Élections israéliennes : le réveil des minorités?

Les Israéliens auront participé trois fois à des élections législatives en moins d’un an puisque durant les deux premières, aucun parti n’avait réussi à former une majorité à la Knesset. Depuis la création de l’État d’Israël en 1948, c’est la première fois qu’on assiste à une telle instabilité politique. Le système politique israélien repose sur une élection législative à un tour sur une circonscription, ce qui signifie que plutôt d’assigner un représentant à une province du pays comme au Canada, le nombre de représentants par parti dépend strictement du nombre de votants à l’échelle nationale. Ce système, s’il favorise la représentation des petits partis, complique aussi l’obtention d’une majorité pour les plus solides. Par conséquent, les partis n’ont d’autres choix que de construire des systèmes d’alliances pour parvenir à une majorité absolue. Ces dernières élections, qui n’ont pas abouti à la consolidation d’une majorité, reflètent la fracture grandissante de la société israélienne.

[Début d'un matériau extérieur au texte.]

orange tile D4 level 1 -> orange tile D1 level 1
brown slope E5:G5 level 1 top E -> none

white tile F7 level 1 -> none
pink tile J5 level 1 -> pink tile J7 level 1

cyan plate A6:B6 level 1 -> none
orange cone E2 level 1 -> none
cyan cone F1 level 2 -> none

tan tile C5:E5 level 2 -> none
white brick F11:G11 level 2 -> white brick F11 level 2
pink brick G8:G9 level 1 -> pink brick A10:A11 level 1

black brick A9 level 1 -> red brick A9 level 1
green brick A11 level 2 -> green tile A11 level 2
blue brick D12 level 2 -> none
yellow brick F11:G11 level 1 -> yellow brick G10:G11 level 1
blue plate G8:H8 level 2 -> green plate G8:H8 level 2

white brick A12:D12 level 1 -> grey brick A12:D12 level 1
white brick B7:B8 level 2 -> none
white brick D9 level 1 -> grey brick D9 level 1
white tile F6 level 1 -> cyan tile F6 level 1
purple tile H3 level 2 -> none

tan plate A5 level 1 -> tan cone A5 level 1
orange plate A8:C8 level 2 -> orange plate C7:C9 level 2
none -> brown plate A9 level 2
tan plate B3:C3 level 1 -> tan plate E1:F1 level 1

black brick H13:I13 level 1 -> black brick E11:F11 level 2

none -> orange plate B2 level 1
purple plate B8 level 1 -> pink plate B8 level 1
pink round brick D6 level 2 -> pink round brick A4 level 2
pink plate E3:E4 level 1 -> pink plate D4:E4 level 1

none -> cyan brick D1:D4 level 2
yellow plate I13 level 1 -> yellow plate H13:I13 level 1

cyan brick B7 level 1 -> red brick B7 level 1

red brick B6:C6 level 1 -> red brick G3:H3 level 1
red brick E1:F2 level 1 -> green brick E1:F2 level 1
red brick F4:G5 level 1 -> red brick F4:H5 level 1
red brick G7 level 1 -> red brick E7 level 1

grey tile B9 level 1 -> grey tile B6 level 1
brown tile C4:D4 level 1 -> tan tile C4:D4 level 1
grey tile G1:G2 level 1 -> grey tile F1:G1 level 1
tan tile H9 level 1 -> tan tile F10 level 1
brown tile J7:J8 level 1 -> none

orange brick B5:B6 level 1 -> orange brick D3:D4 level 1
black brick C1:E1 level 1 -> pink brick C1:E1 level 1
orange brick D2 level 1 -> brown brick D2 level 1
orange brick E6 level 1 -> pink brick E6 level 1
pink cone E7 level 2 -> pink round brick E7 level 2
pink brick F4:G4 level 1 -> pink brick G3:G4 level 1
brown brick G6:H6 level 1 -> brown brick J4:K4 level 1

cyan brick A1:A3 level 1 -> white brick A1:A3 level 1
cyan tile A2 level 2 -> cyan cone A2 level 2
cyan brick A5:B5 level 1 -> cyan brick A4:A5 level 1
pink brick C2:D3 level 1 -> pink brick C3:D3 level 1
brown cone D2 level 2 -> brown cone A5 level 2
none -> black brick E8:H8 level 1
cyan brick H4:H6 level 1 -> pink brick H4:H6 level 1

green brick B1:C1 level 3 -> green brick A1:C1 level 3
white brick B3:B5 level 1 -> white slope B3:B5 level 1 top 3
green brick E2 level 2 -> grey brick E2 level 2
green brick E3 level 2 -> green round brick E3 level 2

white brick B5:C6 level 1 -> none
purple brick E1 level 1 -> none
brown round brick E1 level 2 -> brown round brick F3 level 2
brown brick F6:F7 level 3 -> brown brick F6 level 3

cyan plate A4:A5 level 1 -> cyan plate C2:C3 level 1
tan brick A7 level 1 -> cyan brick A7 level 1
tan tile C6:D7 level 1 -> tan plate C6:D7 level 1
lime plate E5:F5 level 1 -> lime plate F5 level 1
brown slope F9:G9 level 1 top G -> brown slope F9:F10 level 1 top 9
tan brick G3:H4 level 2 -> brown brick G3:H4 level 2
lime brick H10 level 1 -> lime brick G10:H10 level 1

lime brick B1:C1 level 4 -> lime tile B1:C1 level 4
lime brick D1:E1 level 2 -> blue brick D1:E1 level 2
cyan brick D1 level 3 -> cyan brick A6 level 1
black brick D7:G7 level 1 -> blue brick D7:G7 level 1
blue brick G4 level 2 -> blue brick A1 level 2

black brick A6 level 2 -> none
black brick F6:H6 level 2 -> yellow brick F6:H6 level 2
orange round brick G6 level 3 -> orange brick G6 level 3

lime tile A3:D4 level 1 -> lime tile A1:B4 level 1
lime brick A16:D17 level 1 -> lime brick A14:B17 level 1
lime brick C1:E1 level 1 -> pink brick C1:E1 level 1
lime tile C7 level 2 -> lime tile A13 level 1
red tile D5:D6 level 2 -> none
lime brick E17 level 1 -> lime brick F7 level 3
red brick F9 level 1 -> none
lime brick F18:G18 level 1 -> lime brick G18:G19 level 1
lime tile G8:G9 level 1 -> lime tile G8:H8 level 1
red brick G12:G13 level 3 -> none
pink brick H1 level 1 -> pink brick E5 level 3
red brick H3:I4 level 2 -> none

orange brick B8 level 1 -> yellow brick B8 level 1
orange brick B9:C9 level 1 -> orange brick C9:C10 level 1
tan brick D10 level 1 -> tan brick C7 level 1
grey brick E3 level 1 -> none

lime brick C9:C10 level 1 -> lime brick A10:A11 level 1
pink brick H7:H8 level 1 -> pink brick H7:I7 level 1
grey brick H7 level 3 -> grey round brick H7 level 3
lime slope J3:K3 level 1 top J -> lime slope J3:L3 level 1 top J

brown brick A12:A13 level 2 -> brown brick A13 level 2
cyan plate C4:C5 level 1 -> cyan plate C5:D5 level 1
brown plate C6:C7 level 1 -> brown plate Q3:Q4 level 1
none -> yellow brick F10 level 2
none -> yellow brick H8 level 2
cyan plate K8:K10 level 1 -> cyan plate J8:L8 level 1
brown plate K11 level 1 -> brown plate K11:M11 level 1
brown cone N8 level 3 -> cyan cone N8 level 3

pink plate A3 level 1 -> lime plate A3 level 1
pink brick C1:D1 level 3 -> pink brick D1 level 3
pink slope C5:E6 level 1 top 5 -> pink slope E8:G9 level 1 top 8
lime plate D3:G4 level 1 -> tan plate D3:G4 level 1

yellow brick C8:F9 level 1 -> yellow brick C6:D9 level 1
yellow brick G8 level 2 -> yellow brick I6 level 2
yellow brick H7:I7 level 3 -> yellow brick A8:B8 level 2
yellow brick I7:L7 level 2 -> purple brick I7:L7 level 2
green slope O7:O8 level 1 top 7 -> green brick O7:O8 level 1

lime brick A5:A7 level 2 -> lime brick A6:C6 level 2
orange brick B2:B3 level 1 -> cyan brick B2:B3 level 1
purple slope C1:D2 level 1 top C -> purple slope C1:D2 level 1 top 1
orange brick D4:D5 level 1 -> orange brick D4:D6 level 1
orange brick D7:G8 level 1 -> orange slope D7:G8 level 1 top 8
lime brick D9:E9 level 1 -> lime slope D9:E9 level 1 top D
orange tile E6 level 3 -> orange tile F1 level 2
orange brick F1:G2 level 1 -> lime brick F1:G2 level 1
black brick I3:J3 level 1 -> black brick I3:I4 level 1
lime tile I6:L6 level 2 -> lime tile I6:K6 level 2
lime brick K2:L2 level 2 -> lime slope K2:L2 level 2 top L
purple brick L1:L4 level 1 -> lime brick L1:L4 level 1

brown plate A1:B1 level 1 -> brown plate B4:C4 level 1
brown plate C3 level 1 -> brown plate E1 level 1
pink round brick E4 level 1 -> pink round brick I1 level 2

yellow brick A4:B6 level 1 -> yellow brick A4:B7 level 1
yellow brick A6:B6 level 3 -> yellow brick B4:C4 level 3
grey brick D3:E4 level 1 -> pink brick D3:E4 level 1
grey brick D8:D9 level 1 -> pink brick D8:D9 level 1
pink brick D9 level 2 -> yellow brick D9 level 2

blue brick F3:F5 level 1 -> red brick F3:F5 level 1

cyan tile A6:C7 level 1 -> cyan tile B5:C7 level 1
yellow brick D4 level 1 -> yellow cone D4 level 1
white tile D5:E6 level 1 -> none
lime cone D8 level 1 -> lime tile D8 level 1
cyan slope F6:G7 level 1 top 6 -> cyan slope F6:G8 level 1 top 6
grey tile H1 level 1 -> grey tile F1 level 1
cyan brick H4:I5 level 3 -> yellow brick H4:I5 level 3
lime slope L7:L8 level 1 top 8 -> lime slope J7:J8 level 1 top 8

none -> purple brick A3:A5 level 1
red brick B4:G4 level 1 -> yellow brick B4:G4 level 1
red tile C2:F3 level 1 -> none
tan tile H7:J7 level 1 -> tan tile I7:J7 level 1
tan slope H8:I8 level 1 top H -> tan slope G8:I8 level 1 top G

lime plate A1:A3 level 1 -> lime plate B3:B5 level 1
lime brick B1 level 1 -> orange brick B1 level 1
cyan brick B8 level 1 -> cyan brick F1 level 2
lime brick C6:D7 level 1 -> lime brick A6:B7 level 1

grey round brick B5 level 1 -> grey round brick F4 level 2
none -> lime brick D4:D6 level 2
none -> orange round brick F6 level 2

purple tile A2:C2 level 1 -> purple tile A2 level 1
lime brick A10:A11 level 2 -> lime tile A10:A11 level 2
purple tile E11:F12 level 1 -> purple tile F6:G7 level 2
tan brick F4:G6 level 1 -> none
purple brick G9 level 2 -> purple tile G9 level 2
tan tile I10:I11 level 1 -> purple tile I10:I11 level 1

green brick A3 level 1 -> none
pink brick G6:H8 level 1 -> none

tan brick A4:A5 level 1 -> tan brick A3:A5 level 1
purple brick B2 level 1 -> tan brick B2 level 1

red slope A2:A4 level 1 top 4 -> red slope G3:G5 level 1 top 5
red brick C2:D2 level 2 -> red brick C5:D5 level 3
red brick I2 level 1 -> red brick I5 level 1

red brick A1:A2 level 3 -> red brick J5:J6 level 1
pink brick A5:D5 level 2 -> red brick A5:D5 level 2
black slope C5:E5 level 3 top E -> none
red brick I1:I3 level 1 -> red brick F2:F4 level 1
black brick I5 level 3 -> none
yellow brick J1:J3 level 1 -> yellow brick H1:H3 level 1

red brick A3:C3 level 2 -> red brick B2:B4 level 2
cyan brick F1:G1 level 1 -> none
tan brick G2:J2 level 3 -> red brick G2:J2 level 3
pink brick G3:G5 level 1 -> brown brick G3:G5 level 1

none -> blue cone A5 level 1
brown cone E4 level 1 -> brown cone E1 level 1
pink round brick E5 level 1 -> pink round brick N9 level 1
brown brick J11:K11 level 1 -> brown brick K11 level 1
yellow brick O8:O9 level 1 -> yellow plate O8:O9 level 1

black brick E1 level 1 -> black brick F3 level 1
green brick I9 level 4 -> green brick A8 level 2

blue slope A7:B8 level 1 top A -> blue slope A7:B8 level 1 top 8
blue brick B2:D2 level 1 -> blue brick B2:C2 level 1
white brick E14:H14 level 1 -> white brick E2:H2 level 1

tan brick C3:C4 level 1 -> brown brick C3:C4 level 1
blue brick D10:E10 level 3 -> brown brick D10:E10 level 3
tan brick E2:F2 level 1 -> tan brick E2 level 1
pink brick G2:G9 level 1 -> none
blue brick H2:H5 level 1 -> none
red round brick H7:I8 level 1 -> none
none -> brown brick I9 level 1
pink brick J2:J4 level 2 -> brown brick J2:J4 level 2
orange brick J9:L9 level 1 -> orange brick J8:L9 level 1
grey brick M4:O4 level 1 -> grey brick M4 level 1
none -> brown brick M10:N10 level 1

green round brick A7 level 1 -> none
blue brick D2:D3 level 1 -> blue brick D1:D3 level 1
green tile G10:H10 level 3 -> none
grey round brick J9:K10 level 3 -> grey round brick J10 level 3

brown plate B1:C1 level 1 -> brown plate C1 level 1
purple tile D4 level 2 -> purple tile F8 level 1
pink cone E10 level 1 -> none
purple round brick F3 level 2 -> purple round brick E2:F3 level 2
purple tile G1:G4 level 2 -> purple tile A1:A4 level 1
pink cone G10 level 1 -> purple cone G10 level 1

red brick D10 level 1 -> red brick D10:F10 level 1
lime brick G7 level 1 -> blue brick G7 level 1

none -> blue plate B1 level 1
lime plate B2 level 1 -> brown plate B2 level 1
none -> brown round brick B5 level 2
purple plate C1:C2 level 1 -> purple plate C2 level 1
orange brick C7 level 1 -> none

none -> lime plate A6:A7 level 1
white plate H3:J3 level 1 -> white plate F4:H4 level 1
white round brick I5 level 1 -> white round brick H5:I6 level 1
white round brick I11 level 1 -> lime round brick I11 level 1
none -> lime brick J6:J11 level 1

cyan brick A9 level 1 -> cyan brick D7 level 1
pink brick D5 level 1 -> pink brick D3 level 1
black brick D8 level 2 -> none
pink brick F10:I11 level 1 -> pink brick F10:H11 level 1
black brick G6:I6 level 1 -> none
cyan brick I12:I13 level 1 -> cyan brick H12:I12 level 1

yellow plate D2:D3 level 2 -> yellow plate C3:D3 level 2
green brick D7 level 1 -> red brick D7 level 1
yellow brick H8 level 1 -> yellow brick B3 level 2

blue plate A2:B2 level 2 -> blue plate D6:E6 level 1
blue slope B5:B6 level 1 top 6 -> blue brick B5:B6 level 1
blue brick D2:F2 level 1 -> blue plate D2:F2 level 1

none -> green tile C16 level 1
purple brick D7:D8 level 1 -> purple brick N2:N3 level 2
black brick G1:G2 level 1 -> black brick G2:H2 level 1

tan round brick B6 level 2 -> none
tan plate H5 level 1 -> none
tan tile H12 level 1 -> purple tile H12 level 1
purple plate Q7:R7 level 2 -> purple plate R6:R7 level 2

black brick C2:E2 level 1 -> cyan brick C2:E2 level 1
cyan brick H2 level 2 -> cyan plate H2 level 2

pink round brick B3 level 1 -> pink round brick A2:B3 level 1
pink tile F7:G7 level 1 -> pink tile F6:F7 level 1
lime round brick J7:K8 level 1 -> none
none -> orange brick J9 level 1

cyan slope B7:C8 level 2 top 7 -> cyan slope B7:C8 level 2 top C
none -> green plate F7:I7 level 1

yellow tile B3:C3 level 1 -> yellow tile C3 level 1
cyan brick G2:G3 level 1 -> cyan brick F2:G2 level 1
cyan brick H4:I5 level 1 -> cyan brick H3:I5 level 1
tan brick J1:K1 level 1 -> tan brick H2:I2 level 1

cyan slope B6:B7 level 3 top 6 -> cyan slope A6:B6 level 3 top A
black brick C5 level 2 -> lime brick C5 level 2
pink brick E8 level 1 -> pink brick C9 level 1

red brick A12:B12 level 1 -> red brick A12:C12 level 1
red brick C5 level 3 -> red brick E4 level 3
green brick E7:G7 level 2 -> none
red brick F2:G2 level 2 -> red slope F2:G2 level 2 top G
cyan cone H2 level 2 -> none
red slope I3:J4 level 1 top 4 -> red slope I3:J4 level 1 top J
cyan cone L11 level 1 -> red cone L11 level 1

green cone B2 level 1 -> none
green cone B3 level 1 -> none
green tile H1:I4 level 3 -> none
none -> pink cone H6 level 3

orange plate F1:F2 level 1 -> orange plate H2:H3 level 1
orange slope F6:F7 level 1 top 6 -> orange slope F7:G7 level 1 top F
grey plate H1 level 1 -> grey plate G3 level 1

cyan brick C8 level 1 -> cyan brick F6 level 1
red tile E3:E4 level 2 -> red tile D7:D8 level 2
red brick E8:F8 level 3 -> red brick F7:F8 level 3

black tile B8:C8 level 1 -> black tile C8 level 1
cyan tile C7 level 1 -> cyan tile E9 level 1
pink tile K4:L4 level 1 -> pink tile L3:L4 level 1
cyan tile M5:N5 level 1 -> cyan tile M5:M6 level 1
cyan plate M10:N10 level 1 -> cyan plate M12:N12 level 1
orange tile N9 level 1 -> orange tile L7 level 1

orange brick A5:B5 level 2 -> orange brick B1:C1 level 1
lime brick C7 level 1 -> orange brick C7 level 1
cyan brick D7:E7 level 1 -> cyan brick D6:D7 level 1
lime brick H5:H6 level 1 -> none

Les élections d’avril 2019 avaient été remportées par le Likoud, le parti de Benjamin Netanyahou, qualifié d’extrême droite sioniste. Toutefois, avec 35 sièges obtenus sur 120, il était loin d’une majorité absolue. En mai 2019, la Knesset a voté sa propre dissolution, au vu de la paralysie parlementaire, et a convoqué de nouvelles élections en septembre dernier. Cette fois-ci, le parti de l’opposition Bleu et Blanc de centre gauche avait devancé de justesse le Likoud avec 33 sièges contre 32. Malgré ses alliances avec l’Union Démocratique et la liste Travailliste-Gesher, le Bleu et Blanc n’a pu obtenir une majorité absolue pour former un gouvernement. Dès lors, des élections très coûteuses ont dû être organisées une nouvelle fois pour surmonter la crise politique en mars 2020, et c’est le Likoud qui les a remportées en creusant son avance sur le parti Bleu et Blanc, de Benny Gantz, avec 36 sièges contre 33. Cependant, malgré l’appui des partis ultra-orthodoxes, le Likoud est resté bloqué, faute de n’avoir pas remporté les 3 sièges qui lui auraient permis d’obtenir la majorité. En revanche, le parti Bleu et Blanc a, entre-temps, changé de stratégie et a commencé à montrer son intérêt envers le parti Liste Unie des Arabes israéliens. 61 élus ont ainsi déclaré appuyer la nomination de Benny Gantz à la tête du gouvernement, lui permettant d’accéder à la majorité, et d’obtenir la bénédiction du président Reuven Rivlin, le lundi 16 mars dernier, pour former son nouveau gouvernement. Un camouflet pour Benjamin Netanyahou, le Premier ministre ayant siégé le plus longtemps au pouvoir depuis Ben Gourion, le fondateur de l’État d’Israël.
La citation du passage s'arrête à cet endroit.